Minder werken
Regelmatig vragen werknemers of zij minder kunnen werken. Aanpassing van de arbeidsduur is sinds enkele jaren een wettelijk recht van werknemers. De wetgever heeft hieraan wel enkele voorwaarden verbonden.
Medewerkers moeten op het tijdstip van aanpassing minimaal een jaar in dienst zijn geweest. Bovendien mogen zij hooguit eenmaal per twee jaar om aanpassing vragen. Tenminste vier maanden voor de gewenste ingangsdatum moet het verzoek schriftelijk worden ingediend.
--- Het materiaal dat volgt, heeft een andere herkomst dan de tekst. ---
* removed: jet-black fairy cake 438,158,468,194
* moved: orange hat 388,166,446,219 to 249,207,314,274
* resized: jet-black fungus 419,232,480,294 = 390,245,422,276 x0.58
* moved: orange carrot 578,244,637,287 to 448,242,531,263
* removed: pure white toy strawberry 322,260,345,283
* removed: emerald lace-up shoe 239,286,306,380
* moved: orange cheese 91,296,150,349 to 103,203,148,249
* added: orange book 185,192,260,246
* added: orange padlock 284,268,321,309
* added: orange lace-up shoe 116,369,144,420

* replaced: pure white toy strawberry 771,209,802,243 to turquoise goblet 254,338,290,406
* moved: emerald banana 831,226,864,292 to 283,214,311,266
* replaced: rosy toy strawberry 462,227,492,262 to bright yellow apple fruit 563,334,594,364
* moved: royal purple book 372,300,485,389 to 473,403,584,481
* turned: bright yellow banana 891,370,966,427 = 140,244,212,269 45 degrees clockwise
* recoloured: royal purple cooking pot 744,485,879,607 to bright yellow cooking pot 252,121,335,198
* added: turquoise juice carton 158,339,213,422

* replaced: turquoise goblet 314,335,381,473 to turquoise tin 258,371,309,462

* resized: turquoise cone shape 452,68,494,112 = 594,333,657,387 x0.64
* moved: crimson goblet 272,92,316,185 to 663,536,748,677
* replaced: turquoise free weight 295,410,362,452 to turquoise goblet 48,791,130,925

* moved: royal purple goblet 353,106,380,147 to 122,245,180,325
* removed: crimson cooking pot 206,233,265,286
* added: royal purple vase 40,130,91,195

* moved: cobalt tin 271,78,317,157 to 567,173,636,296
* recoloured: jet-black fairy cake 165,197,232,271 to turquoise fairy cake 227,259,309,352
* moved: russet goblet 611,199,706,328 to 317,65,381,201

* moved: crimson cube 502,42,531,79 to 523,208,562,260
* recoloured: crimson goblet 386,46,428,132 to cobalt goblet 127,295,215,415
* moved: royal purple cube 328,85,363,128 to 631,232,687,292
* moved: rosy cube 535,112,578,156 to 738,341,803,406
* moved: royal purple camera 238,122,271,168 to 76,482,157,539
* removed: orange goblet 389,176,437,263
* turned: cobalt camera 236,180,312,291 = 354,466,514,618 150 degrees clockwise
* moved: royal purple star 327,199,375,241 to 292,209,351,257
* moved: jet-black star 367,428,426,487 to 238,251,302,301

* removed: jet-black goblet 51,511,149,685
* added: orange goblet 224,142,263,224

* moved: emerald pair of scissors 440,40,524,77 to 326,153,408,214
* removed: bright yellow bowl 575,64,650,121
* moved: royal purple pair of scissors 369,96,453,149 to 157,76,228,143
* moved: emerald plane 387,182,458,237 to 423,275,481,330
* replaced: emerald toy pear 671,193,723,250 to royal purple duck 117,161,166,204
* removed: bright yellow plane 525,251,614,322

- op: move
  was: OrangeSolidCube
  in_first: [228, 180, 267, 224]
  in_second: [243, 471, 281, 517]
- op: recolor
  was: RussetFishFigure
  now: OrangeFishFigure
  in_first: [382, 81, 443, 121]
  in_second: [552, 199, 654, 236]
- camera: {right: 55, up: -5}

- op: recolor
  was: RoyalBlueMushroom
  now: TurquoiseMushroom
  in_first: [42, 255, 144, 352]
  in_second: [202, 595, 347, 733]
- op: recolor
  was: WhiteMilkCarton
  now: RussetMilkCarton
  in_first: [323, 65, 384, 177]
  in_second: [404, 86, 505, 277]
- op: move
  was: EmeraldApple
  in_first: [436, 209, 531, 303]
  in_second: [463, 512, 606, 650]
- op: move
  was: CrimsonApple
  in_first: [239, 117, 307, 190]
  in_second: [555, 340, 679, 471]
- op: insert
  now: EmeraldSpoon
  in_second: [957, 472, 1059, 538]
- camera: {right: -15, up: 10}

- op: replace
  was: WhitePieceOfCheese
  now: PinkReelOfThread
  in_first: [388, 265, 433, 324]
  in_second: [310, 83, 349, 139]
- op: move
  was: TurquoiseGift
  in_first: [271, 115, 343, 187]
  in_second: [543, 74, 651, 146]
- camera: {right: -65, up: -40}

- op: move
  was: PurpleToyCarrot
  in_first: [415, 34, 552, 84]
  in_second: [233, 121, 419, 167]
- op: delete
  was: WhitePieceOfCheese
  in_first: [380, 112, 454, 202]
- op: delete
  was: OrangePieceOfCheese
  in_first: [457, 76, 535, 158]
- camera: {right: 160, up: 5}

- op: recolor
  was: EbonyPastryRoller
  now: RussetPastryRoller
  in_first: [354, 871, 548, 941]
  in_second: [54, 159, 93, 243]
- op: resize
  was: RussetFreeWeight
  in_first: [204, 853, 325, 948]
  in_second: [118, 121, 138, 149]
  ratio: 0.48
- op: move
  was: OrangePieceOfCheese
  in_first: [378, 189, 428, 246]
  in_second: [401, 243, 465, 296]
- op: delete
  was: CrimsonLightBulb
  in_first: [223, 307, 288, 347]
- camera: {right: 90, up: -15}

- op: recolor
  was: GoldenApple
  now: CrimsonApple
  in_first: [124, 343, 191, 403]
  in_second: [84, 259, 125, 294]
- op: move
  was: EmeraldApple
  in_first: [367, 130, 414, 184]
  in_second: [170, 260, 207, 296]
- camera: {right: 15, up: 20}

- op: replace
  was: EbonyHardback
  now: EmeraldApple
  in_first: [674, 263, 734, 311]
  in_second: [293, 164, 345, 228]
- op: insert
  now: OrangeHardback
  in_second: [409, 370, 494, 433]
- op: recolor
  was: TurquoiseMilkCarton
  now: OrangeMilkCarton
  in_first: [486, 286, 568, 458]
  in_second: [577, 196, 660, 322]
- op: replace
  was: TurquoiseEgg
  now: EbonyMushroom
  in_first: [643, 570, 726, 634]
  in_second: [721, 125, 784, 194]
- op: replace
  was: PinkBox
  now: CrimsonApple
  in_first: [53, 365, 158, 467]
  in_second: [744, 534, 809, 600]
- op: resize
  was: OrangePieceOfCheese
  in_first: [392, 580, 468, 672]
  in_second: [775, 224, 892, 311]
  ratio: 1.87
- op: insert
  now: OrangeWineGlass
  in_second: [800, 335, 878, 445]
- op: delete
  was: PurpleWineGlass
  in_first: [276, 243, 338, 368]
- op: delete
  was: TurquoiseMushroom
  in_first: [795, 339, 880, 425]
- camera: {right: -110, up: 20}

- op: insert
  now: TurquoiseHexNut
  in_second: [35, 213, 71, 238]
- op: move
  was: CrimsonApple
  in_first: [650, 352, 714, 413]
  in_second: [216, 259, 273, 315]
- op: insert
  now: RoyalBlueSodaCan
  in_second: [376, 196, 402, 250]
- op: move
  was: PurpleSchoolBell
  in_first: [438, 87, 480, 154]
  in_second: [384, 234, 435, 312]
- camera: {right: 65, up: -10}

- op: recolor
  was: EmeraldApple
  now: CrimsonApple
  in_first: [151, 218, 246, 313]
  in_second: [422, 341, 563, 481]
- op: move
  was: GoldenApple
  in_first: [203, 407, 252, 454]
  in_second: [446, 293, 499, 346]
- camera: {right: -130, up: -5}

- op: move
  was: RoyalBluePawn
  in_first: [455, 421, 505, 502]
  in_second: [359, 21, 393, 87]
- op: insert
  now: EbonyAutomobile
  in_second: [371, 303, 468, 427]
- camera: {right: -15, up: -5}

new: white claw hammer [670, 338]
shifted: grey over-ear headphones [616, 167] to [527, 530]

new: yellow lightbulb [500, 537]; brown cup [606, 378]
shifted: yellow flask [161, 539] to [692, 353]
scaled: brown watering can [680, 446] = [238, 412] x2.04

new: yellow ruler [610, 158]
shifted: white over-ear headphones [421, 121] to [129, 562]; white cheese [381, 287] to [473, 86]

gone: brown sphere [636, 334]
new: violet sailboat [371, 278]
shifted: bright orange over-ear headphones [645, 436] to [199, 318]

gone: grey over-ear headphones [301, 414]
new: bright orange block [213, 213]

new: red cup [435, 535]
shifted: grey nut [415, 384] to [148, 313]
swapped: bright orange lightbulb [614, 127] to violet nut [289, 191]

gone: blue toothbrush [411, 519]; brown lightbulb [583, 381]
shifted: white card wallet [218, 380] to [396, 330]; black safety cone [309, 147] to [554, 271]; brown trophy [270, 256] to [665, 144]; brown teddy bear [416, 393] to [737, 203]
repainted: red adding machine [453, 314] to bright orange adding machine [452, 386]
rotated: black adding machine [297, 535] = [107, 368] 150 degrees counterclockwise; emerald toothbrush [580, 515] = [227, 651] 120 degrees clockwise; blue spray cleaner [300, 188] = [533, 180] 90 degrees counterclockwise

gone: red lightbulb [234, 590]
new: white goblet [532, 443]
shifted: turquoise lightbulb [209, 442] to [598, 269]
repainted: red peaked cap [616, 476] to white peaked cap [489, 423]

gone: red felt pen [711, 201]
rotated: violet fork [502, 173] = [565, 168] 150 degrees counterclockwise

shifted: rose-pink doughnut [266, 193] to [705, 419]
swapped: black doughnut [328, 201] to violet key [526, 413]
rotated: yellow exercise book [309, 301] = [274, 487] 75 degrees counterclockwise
De werkgever moet binnen een maand op dit verzoek reageren. Gebeurt dit niet dan wordt de arbeidsduur namelijk aangepast naar het ingediende verzoek.
Een dergelijk verzoek kan alleen worden afgewezen als er sprake is van een zwaarwegend bedrijfs-of dienstbelang. Dat wil zeggen dat de aanpassing van de arbeidsduur moet leiden tot ernstige economische of operationele problemen. In de praktijk is dit niet eenvoudig aan te tonen.
Werknemers moeten bij de aanvraag de gewenste spreiding van de arbeidsuren aangeven. De werkgever kan hierin wijzigingen aanbrengen als het bedrijfsbelang dit vraagt. Bij spreiding van arbeidsuren bestaat dus meer speelruimte dan bij de aanpassing van de arbeidsduur.
De bovengenoemde bepalingen gelden overigens niet voor bedrijven met minder dan 10 medewerkers. Zij worden geacht zelf een regeling te treffen voor werknemers die hun arbeidsduur willen aanpassen.